In der von mir sogenannten „3. sexuellen Revolution“ in den 1960er und 70er Jahren (siehe mein Buch „Sexuelle Reformation“, LIT Verlag, Berlin) wurden viele Verbote und Gebote verworfen, ohne alle innewohnenden Ziele auf Sinnhaftigkeit zu hinterfragen. Meist war das geheim Ziel, unterwürfige „brave“ Soldaten und unterwürfige „brave“ Hausfrauen und Mütter heranzuziehen. (Ziehen!)
Im Versuch, aus gehemmten unglücklichen und kranken Menschen freie glückliche und gesunde zu machen (auch eine Form von paternalistischer Gewalt!), entstand auch in Mitteleuropa ein Psychoboom mit Gruppendynamik (zur Erkenntnis, wie wir aufeinander reagieren), Encounter- (Begegnungs-) Bewegung zum Experimentieren mit Nähe und Distanz und unter anderem vor allem auch Gestaltpsychotherapie, um aus dem menschlichen Unfertigsein ein Gefühl für Ganzheit zu entwickeln. Hieß es bei Sigmund Freud noch „Wo ES (das Triebhafte) war, soll ICH (das Selbstkontrollierte) werden“, hieß es jetzt „Wo ICH war, soll wieder ES werden dürfen“ – zum Beispiel in der Sexualität, und viele freuten sich, nun alle Hemmungen fallen lassen zu dürfen.

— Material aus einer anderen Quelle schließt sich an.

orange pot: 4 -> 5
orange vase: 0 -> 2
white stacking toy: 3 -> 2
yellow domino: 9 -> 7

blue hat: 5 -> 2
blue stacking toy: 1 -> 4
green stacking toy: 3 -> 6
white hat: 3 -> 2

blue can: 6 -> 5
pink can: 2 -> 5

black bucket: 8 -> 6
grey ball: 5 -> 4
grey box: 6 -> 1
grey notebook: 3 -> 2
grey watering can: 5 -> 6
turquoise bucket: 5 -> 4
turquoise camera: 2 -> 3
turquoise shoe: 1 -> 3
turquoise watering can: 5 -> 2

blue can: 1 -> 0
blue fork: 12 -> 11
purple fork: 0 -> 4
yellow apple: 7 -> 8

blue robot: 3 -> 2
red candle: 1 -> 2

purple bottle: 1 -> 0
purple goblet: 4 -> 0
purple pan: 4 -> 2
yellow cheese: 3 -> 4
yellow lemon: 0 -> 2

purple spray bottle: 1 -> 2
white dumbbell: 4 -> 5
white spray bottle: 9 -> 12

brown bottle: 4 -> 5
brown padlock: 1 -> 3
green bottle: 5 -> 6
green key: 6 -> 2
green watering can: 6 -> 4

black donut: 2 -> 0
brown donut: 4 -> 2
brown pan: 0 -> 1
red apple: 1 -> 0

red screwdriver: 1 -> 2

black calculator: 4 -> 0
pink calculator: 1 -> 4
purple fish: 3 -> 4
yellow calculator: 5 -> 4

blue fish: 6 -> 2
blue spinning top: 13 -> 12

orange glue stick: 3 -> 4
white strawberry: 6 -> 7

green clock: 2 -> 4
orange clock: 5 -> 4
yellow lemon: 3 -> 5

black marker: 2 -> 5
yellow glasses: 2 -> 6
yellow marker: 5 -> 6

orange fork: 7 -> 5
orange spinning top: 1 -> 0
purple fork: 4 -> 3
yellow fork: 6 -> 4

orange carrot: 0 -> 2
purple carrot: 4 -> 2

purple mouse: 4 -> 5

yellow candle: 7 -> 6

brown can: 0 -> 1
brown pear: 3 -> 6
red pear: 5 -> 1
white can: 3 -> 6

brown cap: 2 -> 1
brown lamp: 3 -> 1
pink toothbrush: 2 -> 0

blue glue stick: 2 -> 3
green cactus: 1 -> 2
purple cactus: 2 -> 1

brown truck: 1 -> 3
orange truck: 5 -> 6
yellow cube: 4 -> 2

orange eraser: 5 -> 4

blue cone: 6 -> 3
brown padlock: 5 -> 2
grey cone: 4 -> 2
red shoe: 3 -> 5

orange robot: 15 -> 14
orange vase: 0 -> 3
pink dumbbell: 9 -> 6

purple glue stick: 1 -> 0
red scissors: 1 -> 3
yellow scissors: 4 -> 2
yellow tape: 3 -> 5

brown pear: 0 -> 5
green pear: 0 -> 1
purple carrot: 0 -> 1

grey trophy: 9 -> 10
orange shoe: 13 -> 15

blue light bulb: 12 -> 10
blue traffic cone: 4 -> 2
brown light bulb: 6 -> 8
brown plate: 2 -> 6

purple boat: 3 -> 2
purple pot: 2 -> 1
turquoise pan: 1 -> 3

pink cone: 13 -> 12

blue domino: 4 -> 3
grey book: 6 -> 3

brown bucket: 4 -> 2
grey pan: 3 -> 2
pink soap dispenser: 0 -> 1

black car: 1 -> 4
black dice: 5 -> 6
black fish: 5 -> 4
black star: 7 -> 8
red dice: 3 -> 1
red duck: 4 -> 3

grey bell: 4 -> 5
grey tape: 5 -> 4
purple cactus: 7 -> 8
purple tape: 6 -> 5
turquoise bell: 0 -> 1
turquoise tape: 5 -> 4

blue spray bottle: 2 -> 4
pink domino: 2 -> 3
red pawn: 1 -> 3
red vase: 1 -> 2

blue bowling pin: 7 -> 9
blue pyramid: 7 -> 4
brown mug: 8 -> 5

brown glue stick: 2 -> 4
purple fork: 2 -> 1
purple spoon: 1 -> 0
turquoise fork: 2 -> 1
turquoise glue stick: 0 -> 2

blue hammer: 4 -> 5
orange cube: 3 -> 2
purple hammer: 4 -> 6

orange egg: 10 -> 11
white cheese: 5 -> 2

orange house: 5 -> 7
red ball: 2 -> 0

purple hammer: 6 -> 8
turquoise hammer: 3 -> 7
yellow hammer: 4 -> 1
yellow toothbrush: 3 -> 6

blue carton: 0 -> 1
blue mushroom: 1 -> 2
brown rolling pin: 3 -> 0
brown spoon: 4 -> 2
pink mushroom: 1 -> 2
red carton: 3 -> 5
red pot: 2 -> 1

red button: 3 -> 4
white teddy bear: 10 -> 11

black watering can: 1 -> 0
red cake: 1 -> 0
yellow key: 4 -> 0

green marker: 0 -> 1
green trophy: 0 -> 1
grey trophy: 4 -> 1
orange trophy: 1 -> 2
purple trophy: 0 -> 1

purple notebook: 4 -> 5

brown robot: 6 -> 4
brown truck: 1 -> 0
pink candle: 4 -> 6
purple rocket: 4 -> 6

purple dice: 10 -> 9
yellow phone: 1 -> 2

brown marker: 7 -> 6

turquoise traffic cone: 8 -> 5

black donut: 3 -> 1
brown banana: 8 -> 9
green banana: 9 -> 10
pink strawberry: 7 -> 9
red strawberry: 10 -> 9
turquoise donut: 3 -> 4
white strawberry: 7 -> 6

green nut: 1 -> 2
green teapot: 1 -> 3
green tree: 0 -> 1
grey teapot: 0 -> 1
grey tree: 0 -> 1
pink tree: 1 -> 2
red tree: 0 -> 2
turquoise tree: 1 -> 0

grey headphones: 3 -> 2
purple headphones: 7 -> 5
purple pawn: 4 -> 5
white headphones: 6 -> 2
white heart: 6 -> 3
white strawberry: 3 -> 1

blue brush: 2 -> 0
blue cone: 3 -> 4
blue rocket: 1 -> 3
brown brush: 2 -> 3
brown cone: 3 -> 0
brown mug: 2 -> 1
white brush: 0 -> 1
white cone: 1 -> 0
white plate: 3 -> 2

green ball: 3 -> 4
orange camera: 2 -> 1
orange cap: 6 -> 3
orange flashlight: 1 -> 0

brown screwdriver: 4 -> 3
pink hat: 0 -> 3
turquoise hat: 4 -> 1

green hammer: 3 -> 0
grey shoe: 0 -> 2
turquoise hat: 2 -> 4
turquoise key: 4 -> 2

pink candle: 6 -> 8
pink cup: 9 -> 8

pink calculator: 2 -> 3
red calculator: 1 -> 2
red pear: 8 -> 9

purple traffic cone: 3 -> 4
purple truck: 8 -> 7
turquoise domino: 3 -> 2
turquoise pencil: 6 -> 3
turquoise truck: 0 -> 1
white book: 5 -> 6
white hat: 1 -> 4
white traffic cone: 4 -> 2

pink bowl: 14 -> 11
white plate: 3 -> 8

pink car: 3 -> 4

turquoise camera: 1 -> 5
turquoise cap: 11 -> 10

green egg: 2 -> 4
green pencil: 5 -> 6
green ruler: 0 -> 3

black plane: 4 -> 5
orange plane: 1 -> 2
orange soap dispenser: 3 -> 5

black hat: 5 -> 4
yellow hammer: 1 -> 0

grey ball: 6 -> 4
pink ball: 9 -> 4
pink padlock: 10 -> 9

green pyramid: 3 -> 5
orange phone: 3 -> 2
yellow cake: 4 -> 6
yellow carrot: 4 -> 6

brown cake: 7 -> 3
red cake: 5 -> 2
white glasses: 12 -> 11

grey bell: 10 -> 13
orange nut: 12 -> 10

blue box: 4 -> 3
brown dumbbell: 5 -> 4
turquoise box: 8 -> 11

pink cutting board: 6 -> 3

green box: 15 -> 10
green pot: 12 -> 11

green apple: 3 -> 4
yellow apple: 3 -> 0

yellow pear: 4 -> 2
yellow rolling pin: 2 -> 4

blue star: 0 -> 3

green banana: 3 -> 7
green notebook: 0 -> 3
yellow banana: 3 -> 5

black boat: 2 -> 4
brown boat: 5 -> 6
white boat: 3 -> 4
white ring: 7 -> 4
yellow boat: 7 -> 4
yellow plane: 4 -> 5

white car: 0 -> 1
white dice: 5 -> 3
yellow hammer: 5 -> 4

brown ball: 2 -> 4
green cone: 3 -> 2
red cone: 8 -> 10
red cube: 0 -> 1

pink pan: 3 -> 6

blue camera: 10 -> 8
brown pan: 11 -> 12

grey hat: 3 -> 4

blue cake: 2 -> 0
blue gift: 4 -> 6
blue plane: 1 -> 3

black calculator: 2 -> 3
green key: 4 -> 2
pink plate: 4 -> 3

Der Zaubersatz hieß: Lass es zu!
Aber „Lass es zu!“ ist nicht gleichbedeutend mit „Leb es aus!“ – nämlich deinen Impuls.
Wenn gehemmte Möchtergern-Liebespaare (Betonung auf Paare!) im Bett (oder wo auch immer) ihre Blockaden loswerden wollten, hieß es zuerst, die Blockade erkennen und verwandeln, denn oft hatte sie ja auch Sinn. Heute kommen Menschen in Beratung und Therapie, weil sie nicht verstehen, wieso ihr Körper blockt, wo ihr Geist doch so willig wäre … und dann stellt sich heraus, ganz so willig ist er nicht.
Aus dem Zwang zur Impulskontrolle ist ein Zwang zur Nicht-Impulskontrolle geworden, verstärkt durch irreale Pornobilder auf allen „magischen Kanälen“.